Thompson: In an economy with mass automation, you would have tremendous national wealth with tremendous inequality. In that scenario, the federal government’s moral need to transfer money from the rich to the rest would make it an even more important force in the economy.
Sachs: The automation of the economy could be, on the whole, very beneficial but with significant redistribution consequences that need to be addressed. It might require more income transferred from the wealthy and old to the young and poor. I think a kind of “reverse social security" might have to be on the agenda.
Thompson: Finally, I have to ask you about global poverty, a cause which seems rather hopeless at a time when so many Americans seem uninterested in any human life that didn’t happen to start in America. I know no moral order which tells us that a baby born one mile north of the Texas-Mexico border is worth an order of magnitude more than a baby born one mile south of it. And yet that two-mile distance defines our politics and economics.
For example, NAFTA really, really helped Mexico and had mixed effects for American consumers and workers. But what politician dares to say “NAFTA helped mankind, and it falls to the U.S. government to sort out the distributional effects among our workers?” Without that sentiment coming from Washington, solving global poverty seems utterly hopeless.
Sachs: Yes it's important to state that NAFTA benefited aggregate U.S. productivity, yet was net-net negative for workers in states like Indiana. There are so many policies that can expand the pie but change the income distribution. Trump’s basic argument was that if you’re hurting we have somebody outside our borders to blame. That has been the big lie of too many rich Americans: 'We’re not going to talk about redistribution, so we’ll find somebody else to blame.'
Thompson: More generally, the question for Americans is: Should we help people in distress, even if they live abroad?

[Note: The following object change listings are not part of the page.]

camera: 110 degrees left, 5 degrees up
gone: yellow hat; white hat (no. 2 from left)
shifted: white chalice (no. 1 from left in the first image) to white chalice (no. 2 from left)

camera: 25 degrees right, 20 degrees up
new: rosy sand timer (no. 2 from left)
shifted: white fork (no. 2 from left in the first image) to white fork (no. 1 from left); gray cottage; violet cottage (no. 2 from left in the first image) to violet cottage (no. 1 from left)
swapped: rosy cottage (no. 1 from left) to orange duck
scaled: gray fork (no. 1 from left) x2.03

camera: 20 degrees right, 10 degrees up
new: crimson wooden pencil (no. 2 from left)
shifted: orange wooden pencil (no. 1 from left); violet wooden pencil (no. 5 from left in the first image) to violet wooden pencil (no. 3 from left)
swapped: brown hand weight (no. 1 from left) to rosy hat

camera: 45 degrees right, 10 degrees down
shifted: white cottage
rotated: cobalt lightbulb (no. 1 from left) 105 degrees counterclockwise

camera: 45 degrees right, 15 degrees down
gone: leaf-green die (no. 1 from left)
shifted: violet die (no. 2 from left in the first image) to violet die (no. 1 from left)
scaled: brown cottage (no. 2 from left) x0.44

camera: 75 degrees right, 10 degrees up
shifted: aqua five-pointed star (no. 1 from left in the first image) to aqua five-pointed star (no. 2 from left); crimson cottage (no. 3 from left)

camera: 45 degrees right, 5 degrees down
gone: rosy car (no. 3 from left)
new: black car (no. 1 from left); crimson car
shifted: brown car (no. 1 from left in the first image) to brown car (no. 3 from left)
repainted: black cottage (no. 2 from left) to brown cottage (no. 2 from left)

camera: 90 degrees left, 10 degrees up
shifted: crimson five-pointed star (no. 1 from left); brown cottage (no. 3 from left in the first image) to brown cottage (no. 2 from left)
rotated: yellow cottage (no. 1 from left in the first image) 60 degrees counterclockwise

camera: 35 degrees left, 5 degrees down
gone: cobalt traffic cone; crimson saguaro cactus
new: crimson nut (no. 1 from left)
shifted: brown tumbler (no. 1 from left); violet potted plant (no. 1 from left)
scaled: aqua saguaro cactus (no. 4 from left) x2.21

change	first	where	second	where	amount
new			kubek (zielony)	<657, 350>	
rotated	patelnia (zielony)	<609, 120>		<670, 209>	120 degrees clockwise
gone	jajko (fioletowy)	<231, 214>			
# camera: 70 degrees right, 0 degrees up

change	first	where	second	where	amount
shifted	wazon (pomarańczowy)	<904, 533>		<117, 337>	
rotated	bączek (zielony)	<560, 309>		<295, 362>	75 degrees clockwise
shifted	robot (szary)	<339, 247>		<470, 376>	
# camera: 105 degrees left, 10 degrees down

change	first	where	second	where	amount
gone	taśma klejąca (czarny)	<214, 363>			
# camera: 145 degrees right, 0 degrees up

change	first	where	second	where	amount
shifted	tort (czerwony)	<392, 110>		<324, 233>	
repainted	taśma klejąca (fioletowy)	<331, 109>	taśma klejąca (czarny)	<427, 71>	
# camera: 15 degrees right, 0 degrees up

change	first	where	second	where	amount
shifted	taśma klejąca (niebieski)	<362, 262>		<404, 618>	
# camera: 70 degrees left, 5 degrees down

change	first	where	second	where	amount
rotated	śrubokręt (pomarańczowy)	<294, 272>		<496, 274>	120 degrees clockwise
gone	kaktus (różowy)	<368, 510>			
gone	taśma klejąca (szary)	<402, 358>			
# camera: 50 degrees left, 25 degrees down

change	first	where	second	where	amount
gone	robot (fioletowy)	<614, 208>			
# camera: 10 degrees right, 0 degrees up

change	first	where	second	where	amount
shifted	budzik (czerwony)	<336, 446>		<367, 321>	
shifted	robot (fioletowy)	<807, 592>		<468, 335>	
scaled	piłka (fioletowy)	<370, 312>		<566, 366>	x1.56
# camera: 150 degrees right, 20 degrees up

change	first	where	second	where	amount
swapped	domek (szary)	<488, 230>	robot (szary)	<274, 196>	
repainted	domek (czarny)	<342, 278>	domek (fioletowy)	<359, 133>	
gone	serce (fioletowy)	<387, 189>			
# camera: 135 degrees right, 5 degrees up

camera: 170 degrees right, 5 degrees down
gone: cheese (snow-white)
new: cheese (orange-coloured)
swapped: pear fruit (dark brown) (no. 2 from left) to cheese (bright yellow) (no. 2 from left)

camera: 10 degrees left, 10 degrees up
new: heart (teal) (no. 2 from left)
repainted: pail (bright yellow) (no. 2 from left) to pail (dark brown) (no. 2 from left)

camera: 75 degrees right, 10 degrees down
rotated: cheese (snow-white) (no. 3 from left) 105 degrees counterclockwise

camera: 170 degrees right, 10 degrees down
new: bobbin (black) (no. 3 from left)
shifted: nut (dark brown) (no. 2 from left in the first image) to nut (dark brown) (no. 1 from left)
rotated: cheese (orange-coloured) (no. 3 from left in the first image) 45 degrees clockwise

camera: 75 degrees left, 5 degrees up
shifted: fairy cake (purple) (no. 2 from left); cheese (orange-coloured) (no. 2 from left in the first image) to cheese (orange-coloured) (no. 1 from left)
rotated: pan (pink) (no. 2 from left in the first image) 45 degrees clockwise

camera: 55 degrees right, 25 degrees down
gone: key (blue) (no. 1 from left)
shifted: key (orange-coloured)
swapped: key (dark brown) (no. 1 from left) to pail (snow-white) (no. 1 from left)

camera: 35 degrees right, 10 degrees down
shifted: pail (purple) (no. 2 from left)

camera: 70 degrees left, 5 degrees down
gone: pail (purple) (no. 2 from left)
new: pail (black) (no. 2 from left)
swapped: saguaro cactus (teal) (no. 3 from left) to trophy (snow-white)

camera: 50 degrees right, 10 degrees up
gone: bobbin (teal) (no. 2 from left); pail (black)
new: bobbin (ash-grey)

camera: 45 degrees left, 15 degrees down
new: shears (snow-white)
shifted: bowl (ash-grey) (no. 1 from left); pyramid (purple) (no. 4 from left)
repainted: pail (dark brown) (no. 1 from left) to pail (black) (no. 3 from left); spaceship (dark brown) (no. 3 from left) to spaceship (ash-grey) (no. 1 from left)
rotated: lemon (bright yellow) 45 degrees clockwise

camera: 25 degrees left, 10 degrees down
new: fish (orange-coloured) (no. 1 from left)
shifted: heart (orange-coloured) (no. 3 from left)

Sachs: There are three components to the question “should we help people who live abroad?”
First, a nation has its own selfish reasons. We say you shouldn’t thumb your nose at people who are suffering because you might need them later. We say it is absurd to let dangers grow in a dangerous world far away, because they could soon become our dangers. We can say we should treat diseases abroad so they don’t end up as ebola on our shores.
Second, there are things we can do with small costs and huge returns. People can’t imagine this to be true, but it is: A tiny amount of help from us, a few bucks a year per American, could save vast numbers of lives in Africa and reduce suffering vastly. And we wouldn’t even notice the cost to us. For a few bucks from each of us, we could bring malaria deaths to zero and we could save hundreds of thousands of lives.
Third is our morality. We are at a time in our vast wealth, especially those of us who enjoy affluent lives in the richest time in history, that says the end of our purpose cannot be to accumulate more and more while neglecting people in need. My view is the answer to your question is yes, we can and will find a way. And I have generally been of the Churchill view of America. We do the right thing after exhausting all other possibilities.